Last weekend, I finally bit the bullet and bought the Avent Combined Steamer and Blender. As the name suggests, this little beauty can steam the food and then subsequently puree it. I was initially thinking of buying a separate steamer and hand blender since that will have a longer useful life than this small baby food blender. To my dismay, I found that all the steamers in the market had plastic covers and there are no recycling labels on them so I suspect that most of them are not made of BPA free plastic (i.e Recycling number 1,2,4,5). BPA is a big deal as it’s supposed to have estrogenic properties — already sounds like a terrible thing for a baby boy to be subjected to — and has been shown to have adverse effects on animals. As BPA leeches out much more readily at high temperatures, the normal commercial steamers would be a major loophole in my grand plan. I was going to buy a rice cooker that could also be used to steam but those were too bulky, so in the end I settled for this specialty blender instead.

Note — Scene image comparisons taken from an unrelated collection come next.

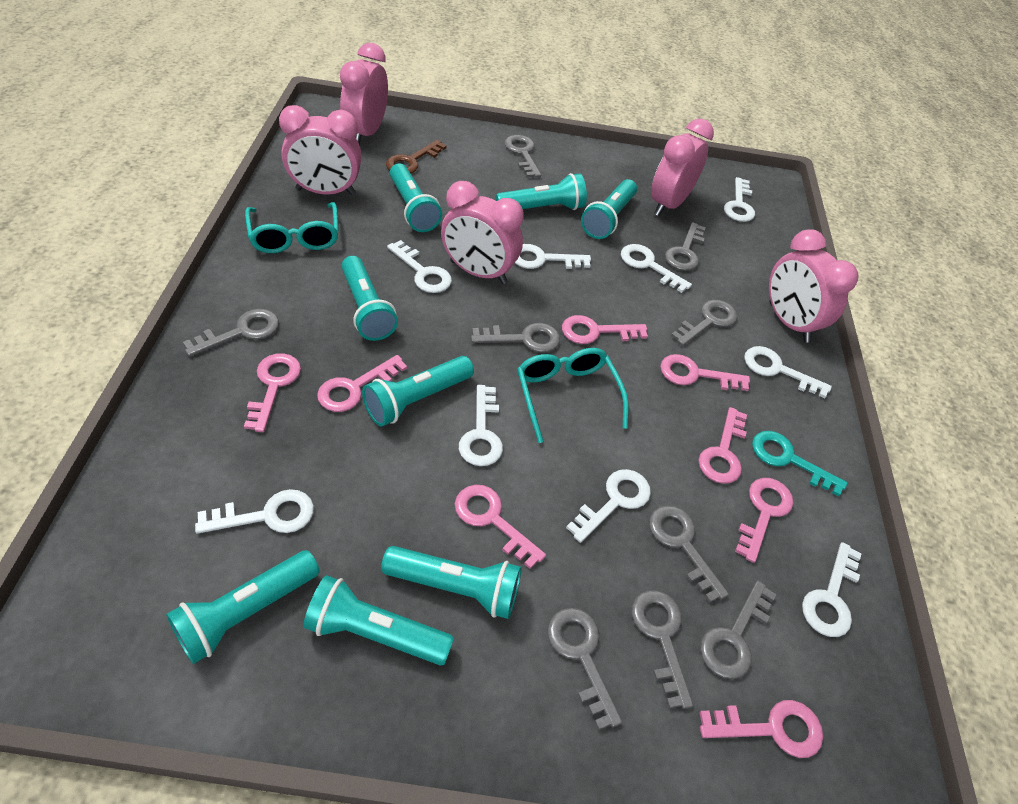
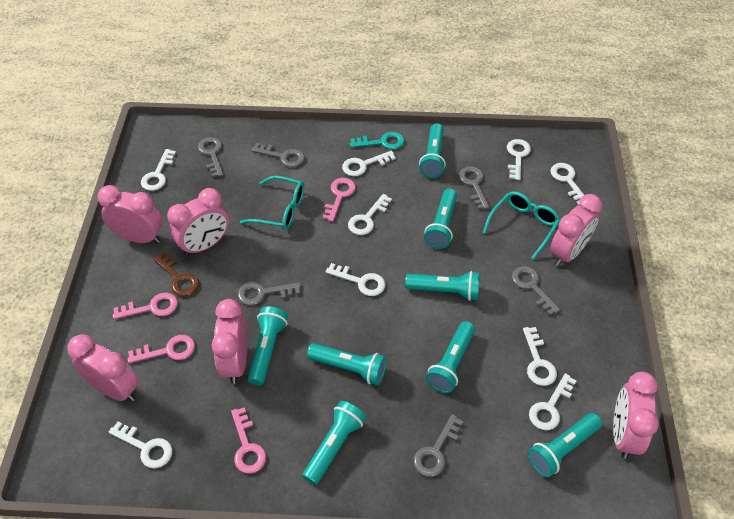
grey key: 9 -> 6
pink clock: 5 -> 6
pink key: 8 -> 4

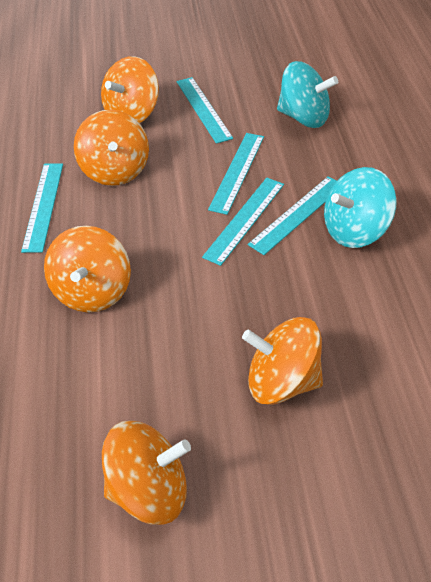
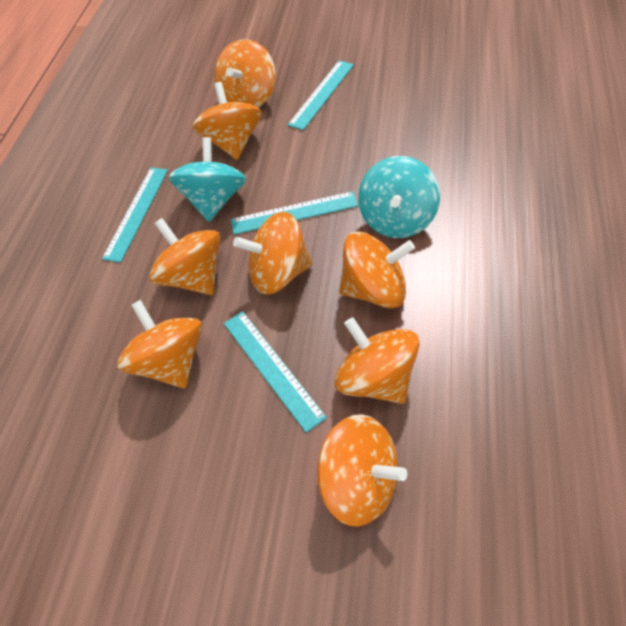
orange spinning top: 5 -> 8
turquoise ruler: 5 -> 4

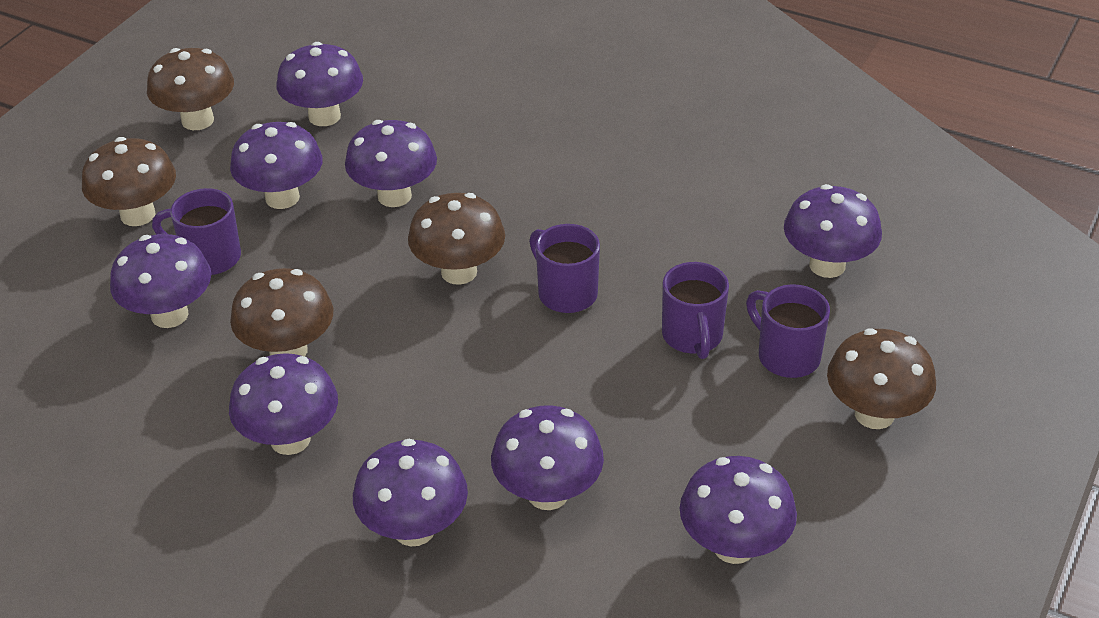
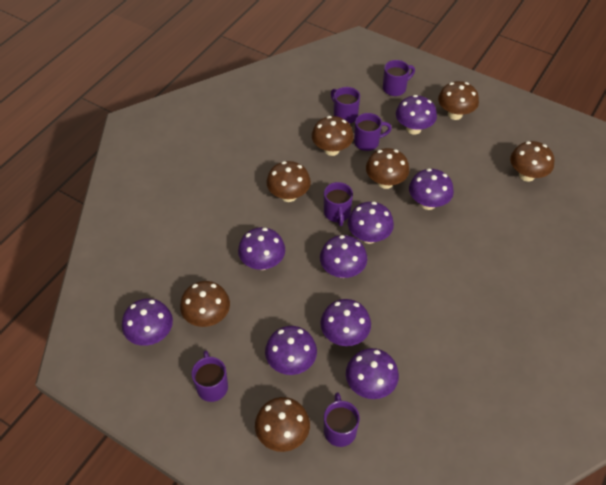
brown mushroom: 5 -> 7
purple mug: 4 -> 6

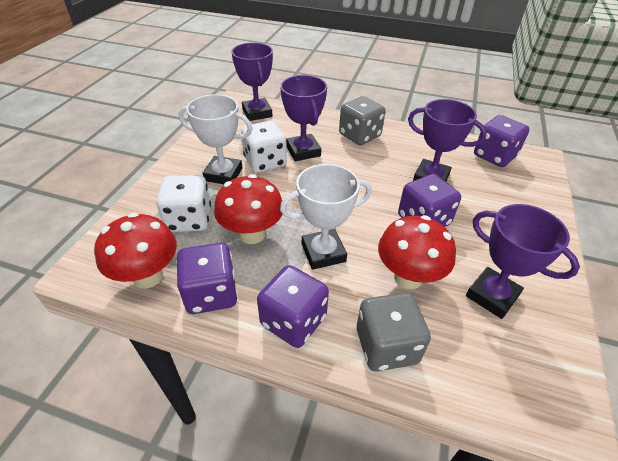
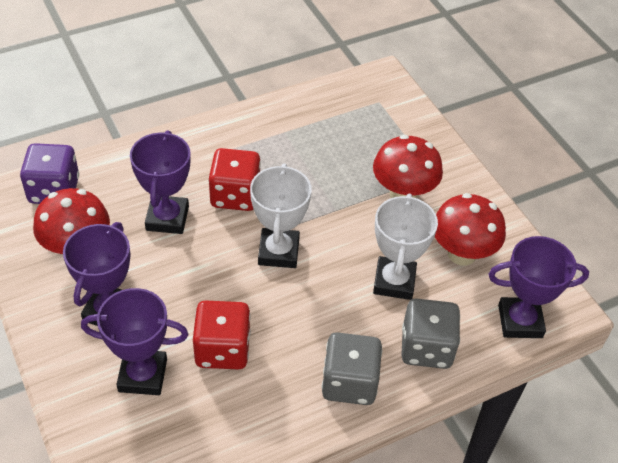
purple dice: 4 -> 1
red dice: 0 -> 2
white dice: 2 -> 0

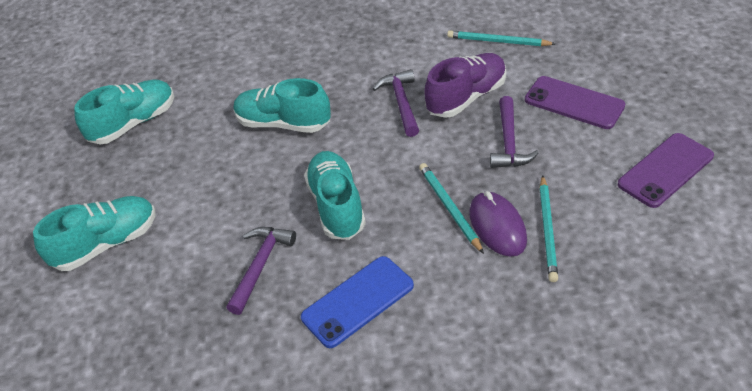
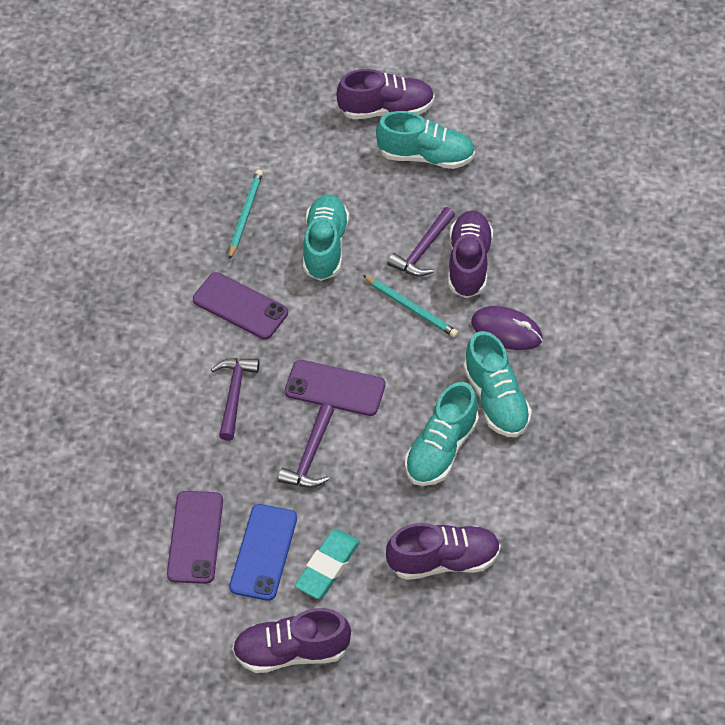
purple phone: 2 -> 3
purple shoe: 1 -> 4
turquoise eraser: 0 -> 1
turquoise pencil: 3 -> 2

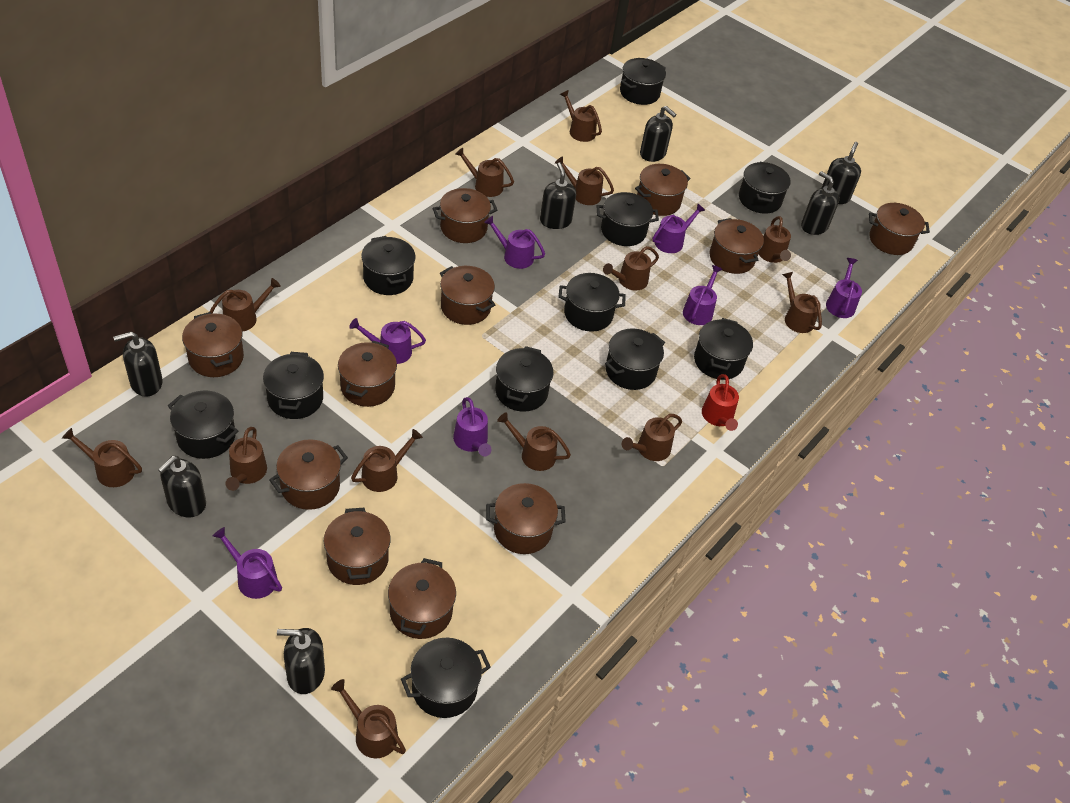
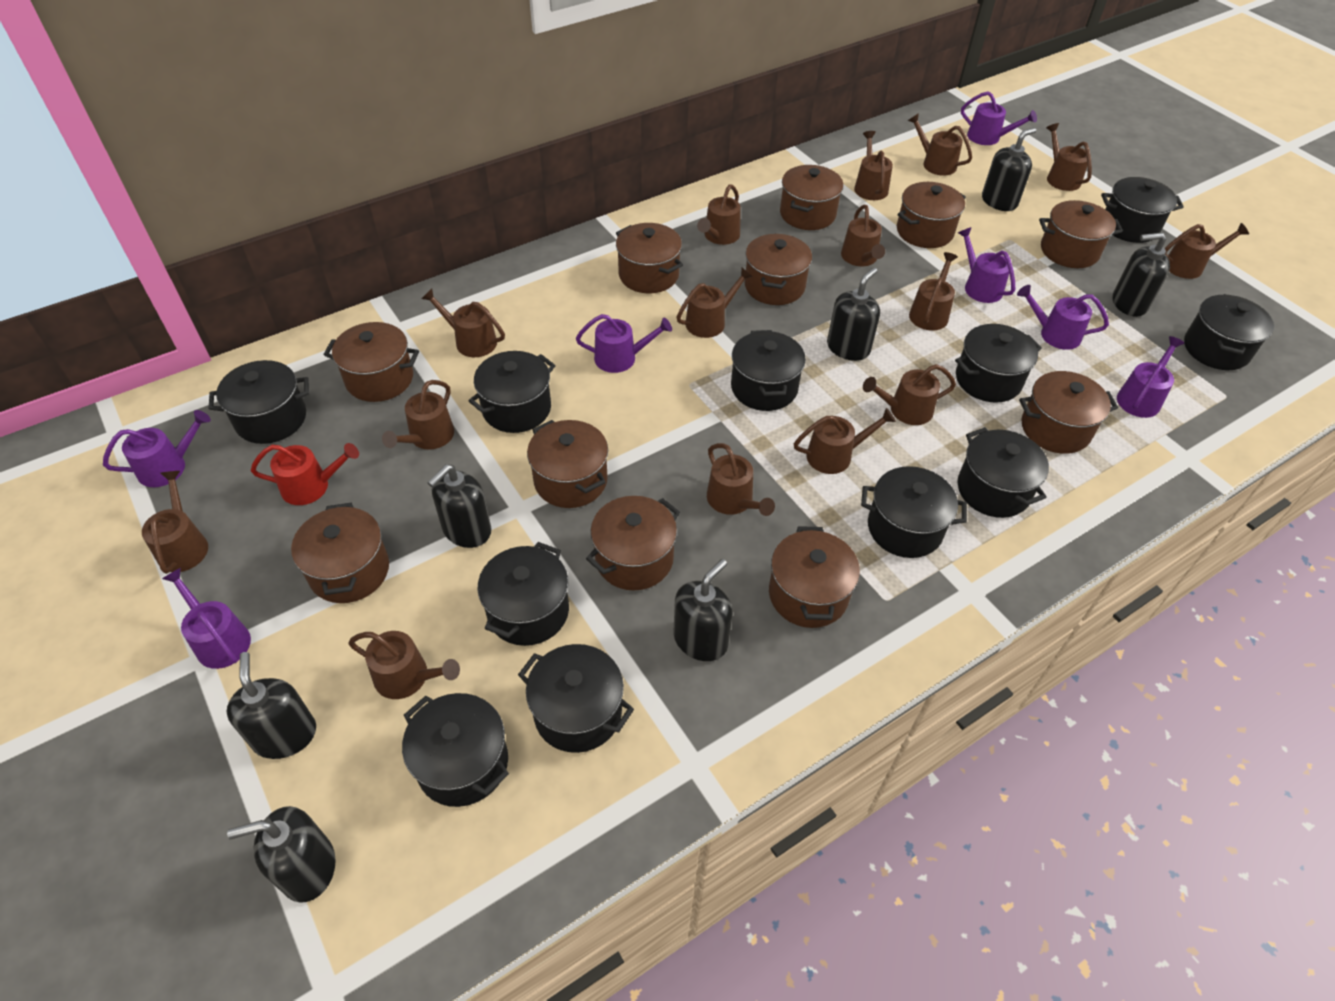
brown watering can: 13 -> 15

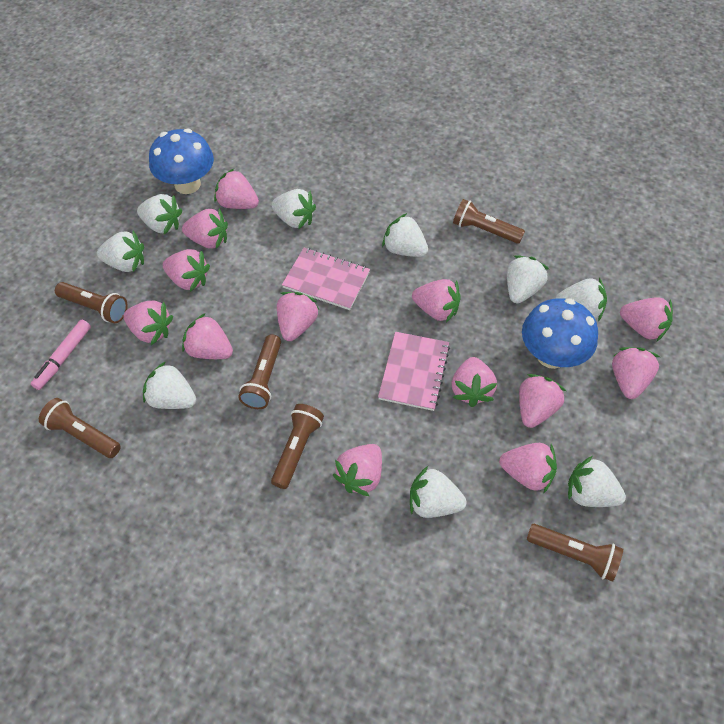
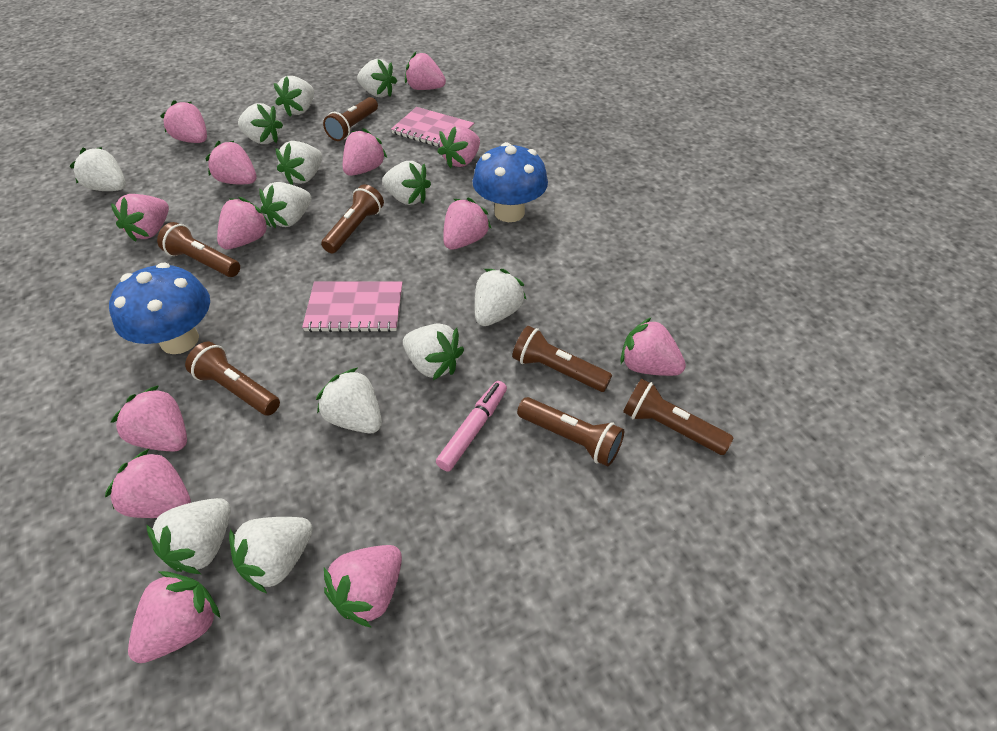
brown flashlight: 6 -> 7
white strawberry: 9 -> 12

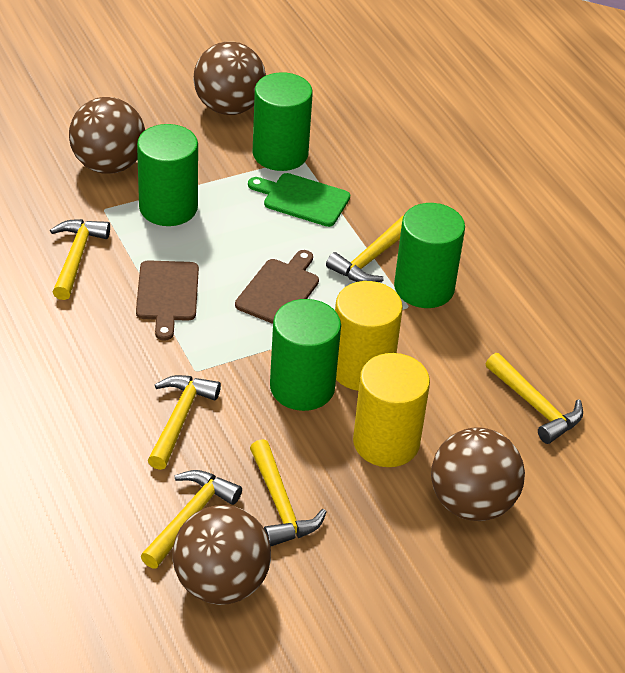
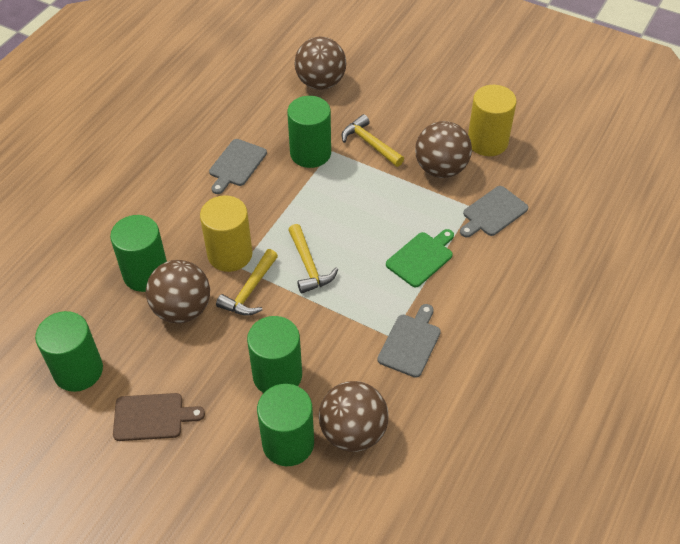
brown cutting board: 2 -> 1
green cylinder: 4 -> 5
grey cutting board: 0 -> 3
yellow hammer: 6 -> 3

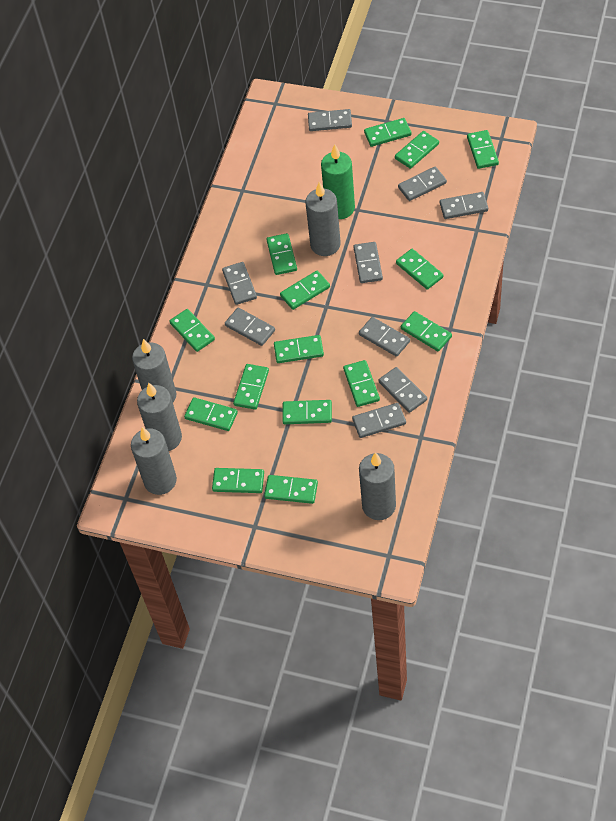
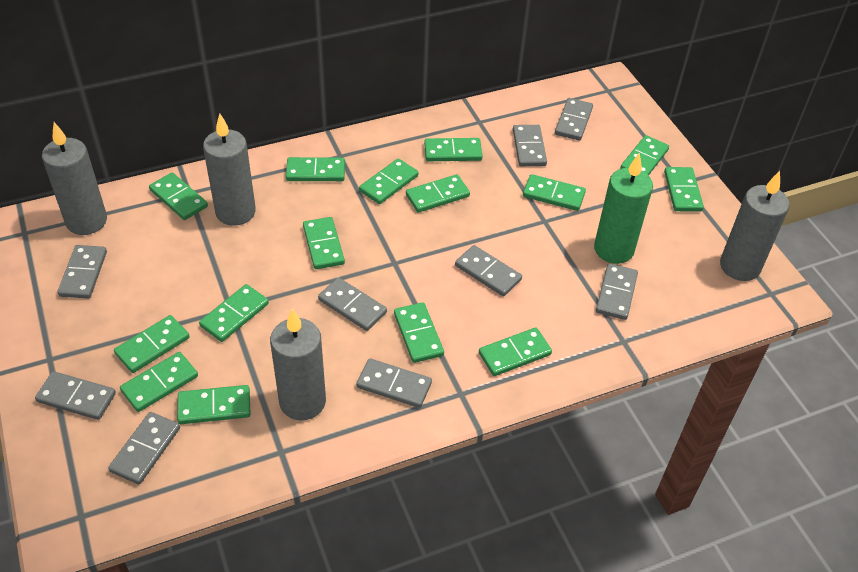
grey candle: 5 -> 4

I only found out about this whole BPA free issue when I got pregnant but I’m a convert through and through. I’ve since changed all our drinking bottles to polypropene ones and tossed out all those mineral water bottles that was in the fridge. I’ve also been avoiding canned food when I can. I can’t stop the maid from cooking from canned food though since I don’t own the household. So far, Calvin has been drinking only from glass bottles. It’s a bit more expensive but I haven’t had a problem with it breaking *keep my fingers crossed* It would be quite silly of me to avoid plastic baby bottles only to introduce it to him via his solids.

So far, I’ve used my new gadget to make him papaya and sweet potato puree but it looks like he’s not really ready for texture yet. Yesterday, he gagged on some of the sweet potato and barfed up whatever milk was left in his tummy. Looks like no more sweet potato for him for a while. I happily finished up the rest of it as my afternoon snack. Maybe he’s just like his daddy — allergic to healthy food! He was fine with the cereal I’ve been giving him though so maybe I continue with that and slowly thicken it.

When it comes to his food, I’m starting to become a health nut. I’m already thinking of what I can cook for him next time so he will enjoy nutritious food. I guess me and J are not exactly the healthiest eaters. We definitely consume a fair amount of junk food. Now that there’s someone who will be looking up to us and picking up our habits, plus the fact that we will both hit the big 3 soon, I feel like we should look after our health. I guess the guilt from snacking lots everyday is getting to me. Planning to go for a health screening soon, most likely after I stop breastfeeding since I’ve heard that breastfeeding may increase cholesterol levels. I have a feeling it won’t be too great… … I really look forward to having my own place someday soon. It’s just different to cook in your ow kitchen. Definitely beats having scrutinizing eyes and hot breath down your neck.